We’ve been using this calendar server for quite a while now and without any incidents, failures or operational problems. I shall probably upgrade it to the 1.0 in a short while, but seeing how reliable our 0.13svn system has been I’m a bit reticent  – you know the old adage; “if it ain’t broke, don’t fix it!”.

So, what’s a calendar server then?

Think of google calendar or something similar that allows you run multiple calendars and decide who gets to see what bits of your life story.

Cosmo is one of these. It supports various communications methods including the public IETF standard CalDAV protocol to talk to calendaring clients (iCal, Sunbird, Lightning…) and it also has a built-in web interface so you can access your calendar when away from your desk/laptop computers.

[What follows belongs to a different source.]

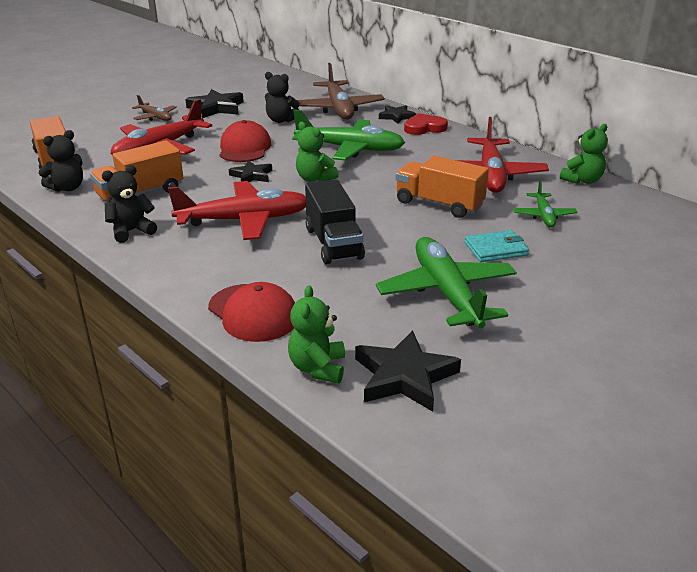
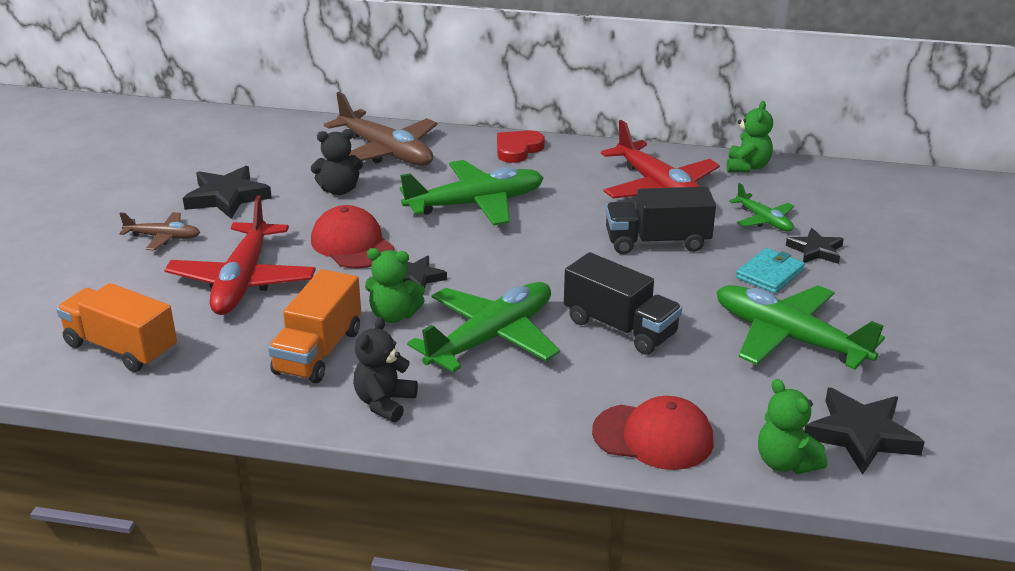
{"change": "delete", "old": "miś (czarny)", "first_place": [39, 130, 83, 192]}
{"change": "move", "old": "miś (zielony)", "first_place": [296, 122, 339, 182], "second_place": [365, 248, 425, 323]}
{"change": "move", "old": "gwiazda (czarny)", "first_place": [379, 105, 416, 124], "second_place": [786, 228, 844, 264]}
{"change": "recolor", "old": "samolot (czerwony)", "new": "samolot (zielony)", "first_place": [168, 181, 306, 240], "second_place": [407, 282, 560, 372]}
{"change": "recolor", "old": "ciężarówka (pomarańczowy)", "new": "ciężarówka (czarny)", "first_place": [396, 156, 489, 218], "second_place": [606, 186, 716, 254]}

The neat thing about the way Cosmo works is the way you manage and publish your separate calendars (called collections). You issue tickets that can be everlasting or time-limited and can provide full read/write access, read-only access or just show free/busy status, and you can send these tickets to as many people as you like – no need for creating accounts and passwords for the recipients.

Here’s a screenshot of Mozilla Thunderbird using the Lightning (calendaring) plugin. All the data is resident on our Chandler calendar server and is accessed via the CalDAV protocol.

Thunderbird and Lightning Screenshot

The list down the left shows the various calendar collections to which I have access and the main screen shows all the events and tasks color coded for the month of June.

Here’s a similar shot but of the Cosmo UI in a web browser.

Cosmo Server Screenshot

Cosmo is a Java application that runs in a Tomcat server. We have ours running on my little low power VIA C7N server and it has been running happily for a year or so with no interruption to service.

Interestingly, Google has just made available a CalDAV interface to their calendar system too. It is a bit rough around the edges currently and is only supposed to support Apple’s iCal client but thanks to a comment from Roberto via the cosmo mailing list, I made a brief test with Lightning using CalDAV and it appears to work O.K. But don’t take my word for it: in Sunbird or Lightning, use the following URL to talk to your Google calendar:

https://www.google.com/calendar/dav/UserName@gmail.com/events

It’s alright, although managing multiple collections, or calendars, with Google is no where near as easy as it is using Cosmo. But being able to now collate all your calendars into your desktop with Lightning and CalDAV is great!